The others in the room did not share his difficulty maintaining composure. The implications were clear enough: if the people behind the killings weren't stopped before the blood moon, the beings of Ement would have a door left open for them, with nothing and no one to push them back through it.
"With evil descending upon us, the tree of life shall perish," Wrest said quietly, more to himself than the room.
"Mind 'im not, laddy — Wresht an' 'is philosophical nonsense, words don't do much good 'ere," Ath said, noticing Neil's expression.
Neil pinched his own arm. Loki snickered. Neil pinched harder.
He was aware that this was serious — more serious than anything that had happened so far. He just didn't entirely know what Ement was yet, which made it difficult to calibrate his fear appropriately. It had to be genuinely frightening if it was making Abbadon look worried.
"Worth noting," Marcus said, glancing at Neil in a way that Neil immediately didn't like, "that only a blood fey can perform the actual spell."
Abbadon dismissed this with a wave of his hand. The boy couldn't keep a Veila and an Ork off him. The suggestion was frankly absurd. He did file away the Veila, though — she was still at large, still unidentified, and if she'd managed to stay hidden this long, that said something about who she was working with.

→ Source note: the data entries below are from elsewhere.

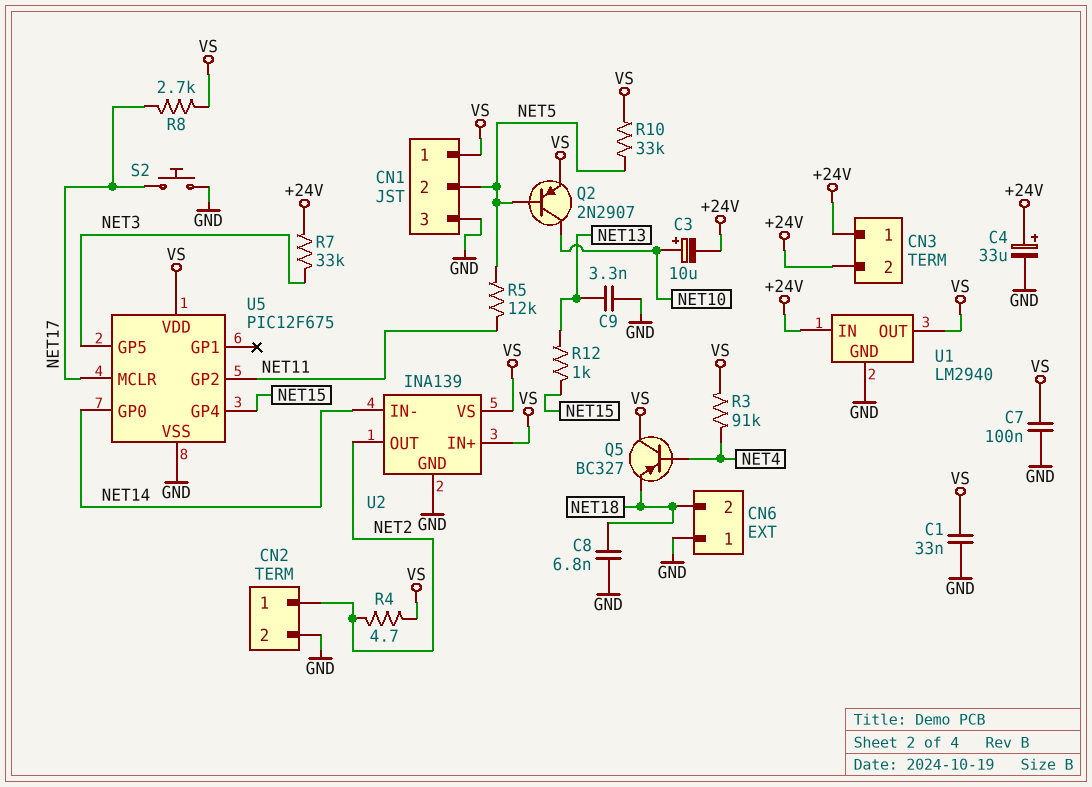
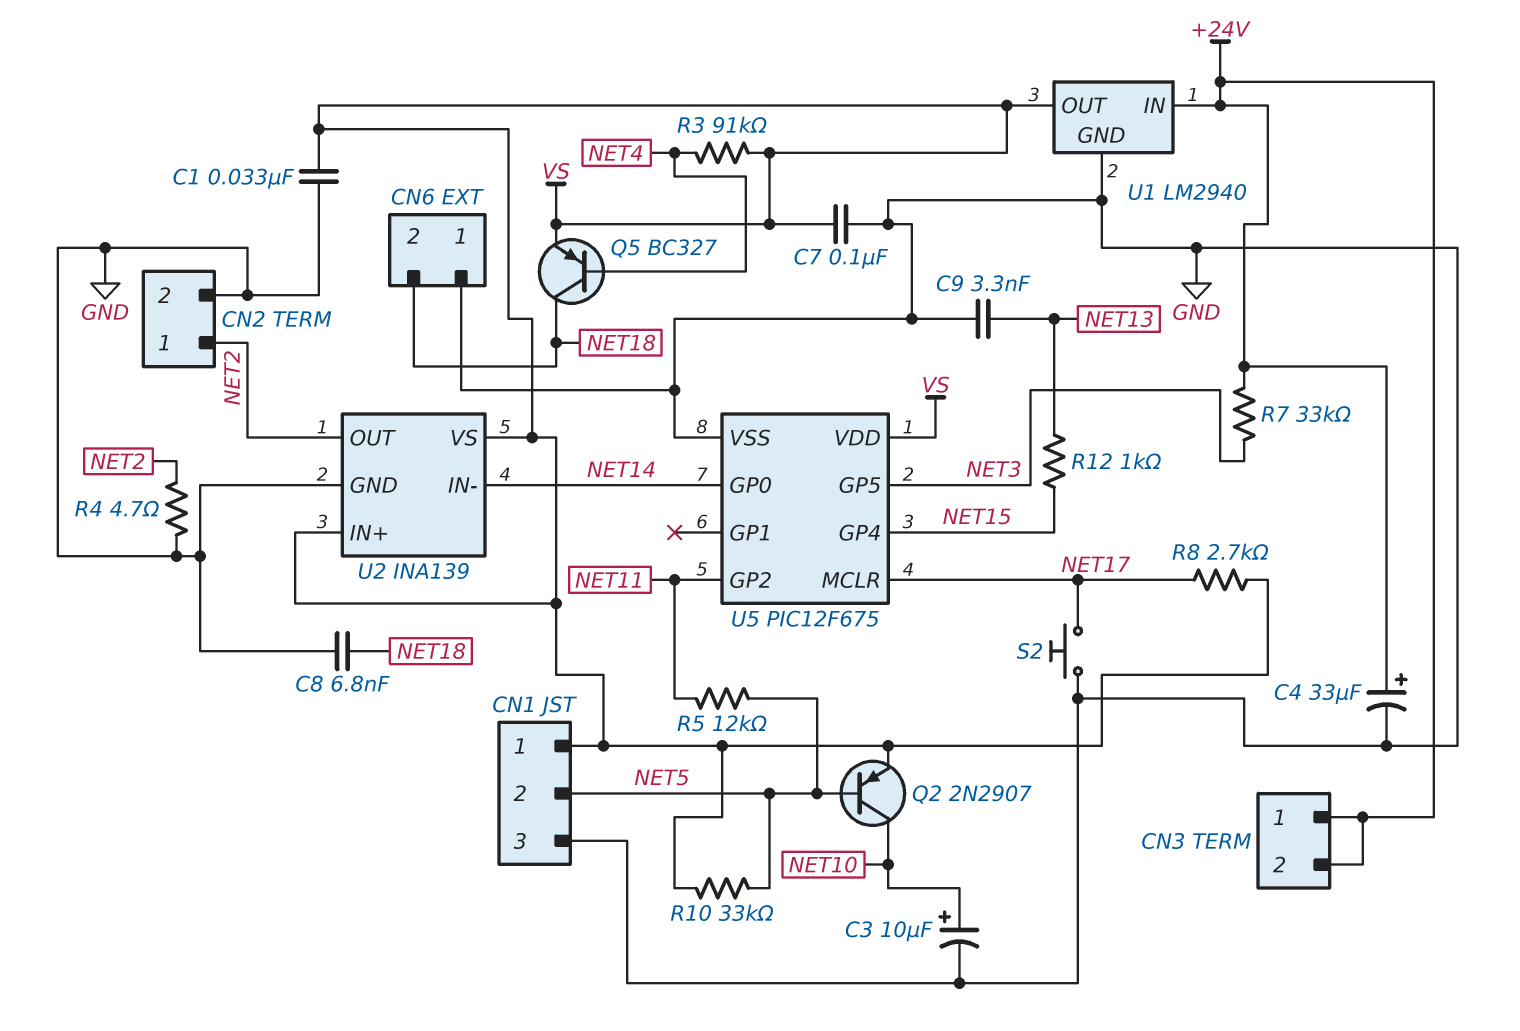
C3: 10uF (plus NET10, minus +24V) -> 10uF (plus NET10, minus GND)
Q5: PNP BC327 (B NET4, C VS, E NET18) -> PNP BC327 (B NET4, C NET18, E VS)
R4: 4.7 (NET2, VS) -> 4.7 (GND, NET2)

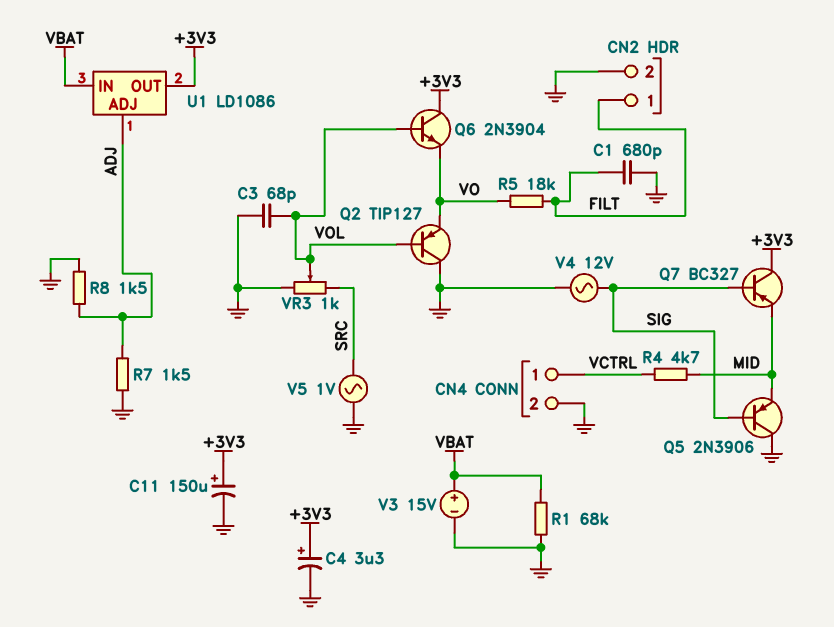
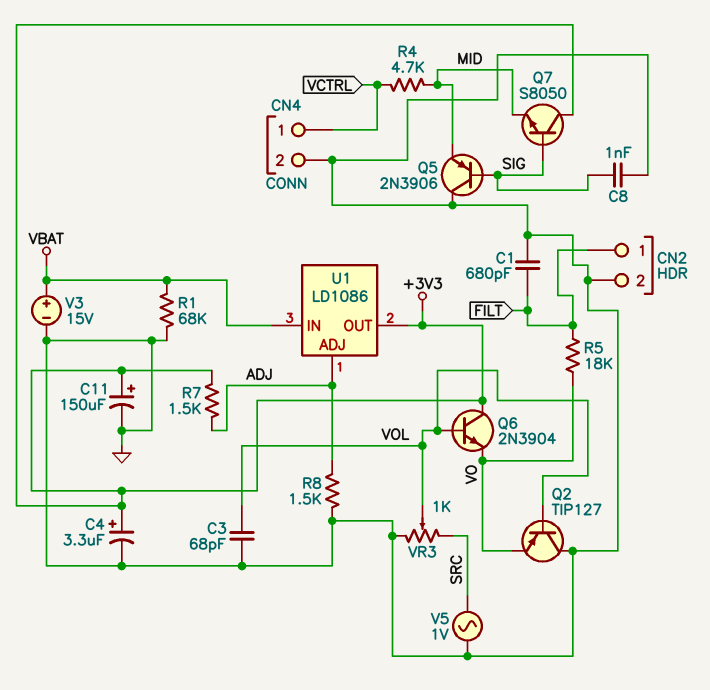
C8: none -> 1nF (GND, SIG)
Q7: PNP BC327 (B SIG, C +3V3, E MID) -> NPN S8050 (B SIG, C +3V3, E MID)
R7: 1.5k (ADJ, GND) -> 1.5k (+3V3, ADJ)
V4: AC 12V (GND, SIG) -> none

Abbadon was neither foolish nor inclined toward false comfort. If they didn't gather every available resource from both courts, there was a real chance this would go badly. He also knew — with the particular cynicism of someone who had spent a long time watching people make catastrophic miscalculations — that whoever was behind this hadn't thought it all the way through. What exactly did they imagine would happen once the gates of Ement were open? That the demons inside would be grateful? That a shared enemy made them allies?
Things didn't work that way. They never had.
He began, quietly, to think about contingencies. What came after, if they were too late. Who could be trusted to act, and in which direction.
Because good didn't always triumph. And he had never been entirely sure he believed in good, anyway.